Browne is earning a master’s in social work from the Graduate School of Social Service. He has already begun a career through the Mental Health Association of Westchester as a recovery specialist for people diagnosed or labeled with mental health conditions from across the autism spectrum. He works at the Sterling Community Health Center in White Plains, New York.

Browne said that his early lack of interest in speaking to his classmates affected his studies, and that any disruption of routine or habit became a distraction. Through therapy, he began to identify symptoms and develop strategies to address the issues.

“Part of me is very glad for the degree of independence I had in college so that I could figure it out, but I had some very difficult years before that,” he said. “I had to ‘study’ what some kids just ‘do.’”

In his work with autistic clients, he said he sees symptoms that can be very extreme, like repeating a sentence or phrase until it’s said perfectly. Often he recognizes such symptoms in himself.

“I can relate to those folks; I get where a lot of that’s coming from,” he said. “But once I went through treatment I recognized my own dysfunctional thoughts.
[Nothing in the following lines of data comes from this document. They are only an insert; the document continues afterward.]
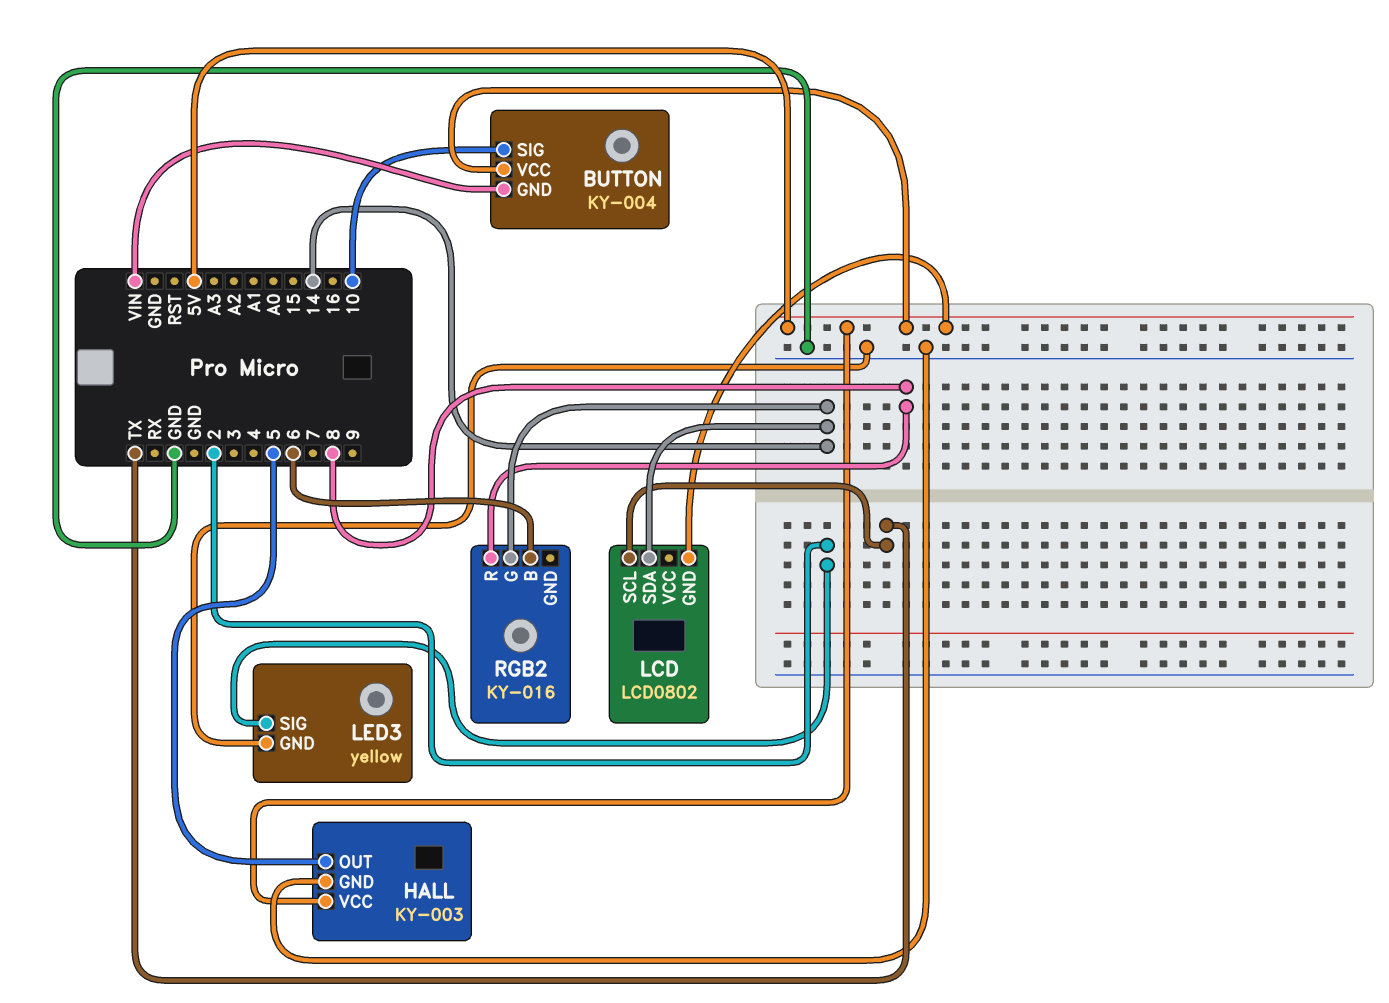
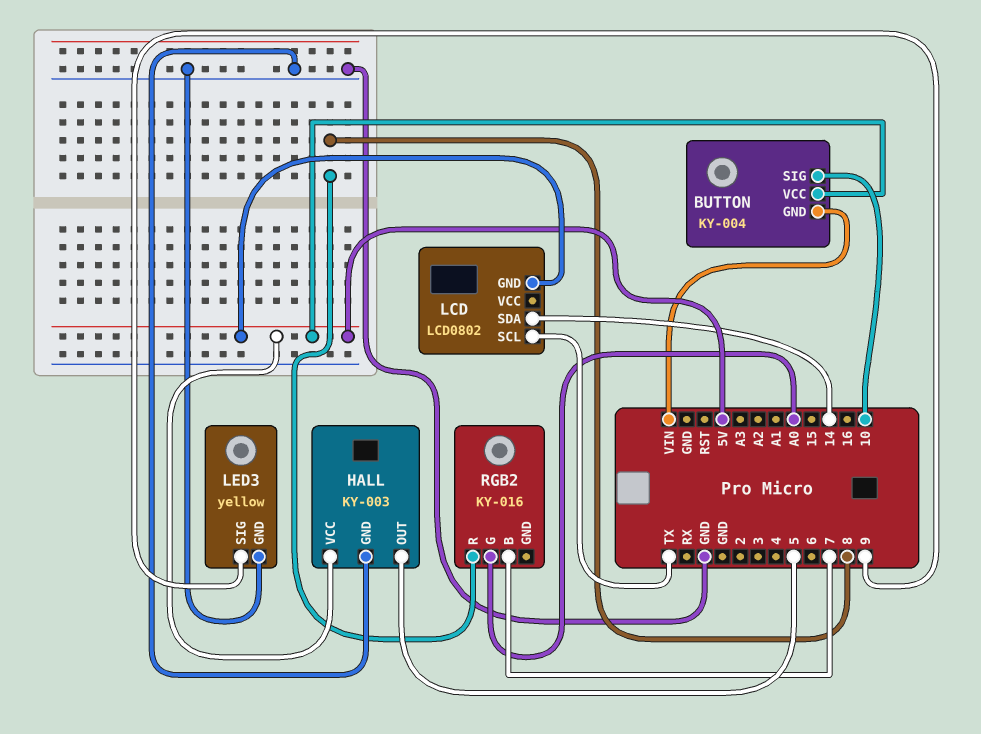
LED3 pin SIG: 2 -> 9
RGB2 pin B: 6 -> 7
RGB2 pin G: 14 -> A0

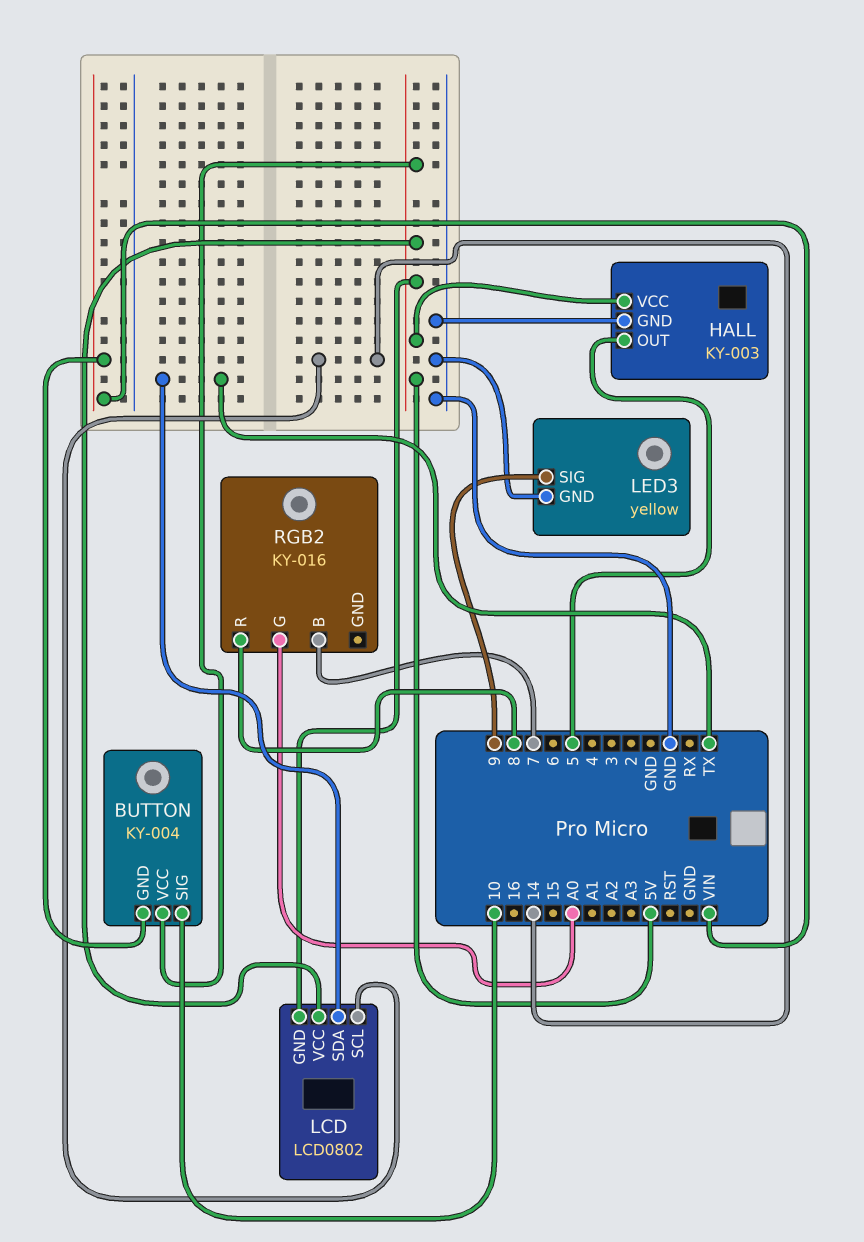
LCD pin SCL: TX -> 14
LCD pin SDA: 14 -> TX
LCD pin VCC: none -> 5V

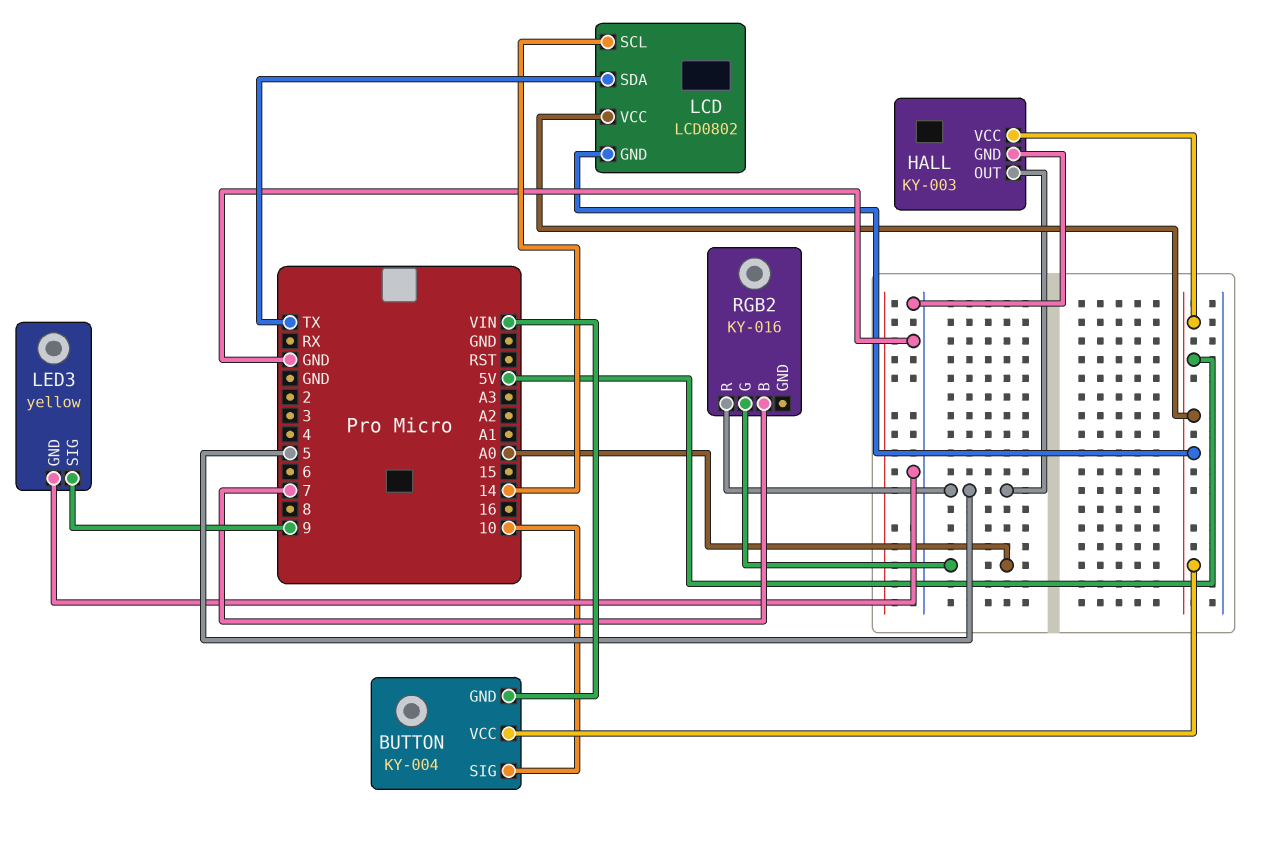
RGB2 pin R: 8 -> 5

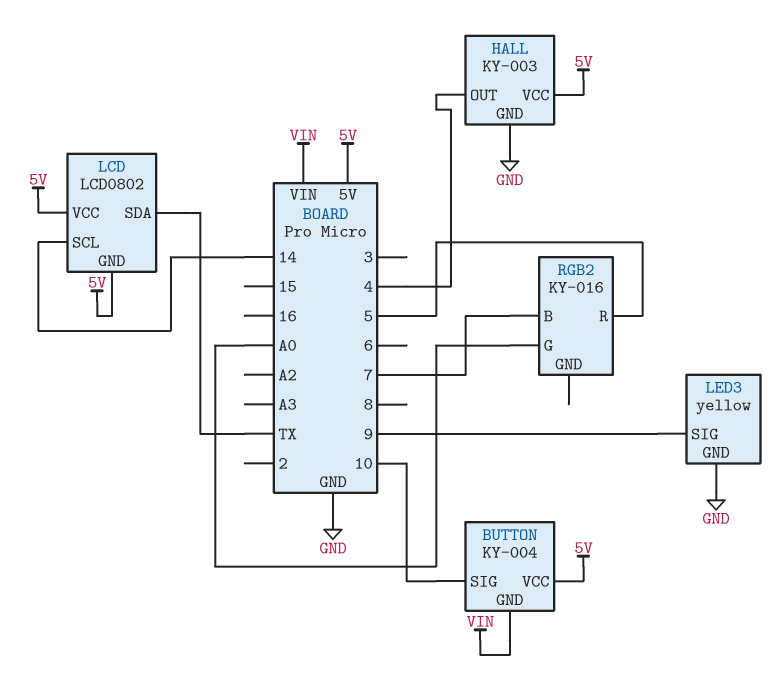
HALL pin OUT: 5 -> 4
Now I look for alternatives that push me out of comfort zones that I used to be confined to.”

While Browne says his diagnosis is more nuanced than some of the cases he encounters at work, he has publicly embraced the autism moniker as a way to fight the misperceptions of mental illnesses in general.

“Autism is classified as a developmental disorder, though many who have it don’t love the label because they say labels help others pigeonhole them,” he said. “But I like the label because it explains my quirkiness and because I’ve learned not to be held back by my symptoms.”

Unfortunately, he said, “there’s a profound fear of people with these disorders, and society treats them with suspicion. I see the role of any social worker as working to dispel that fear.”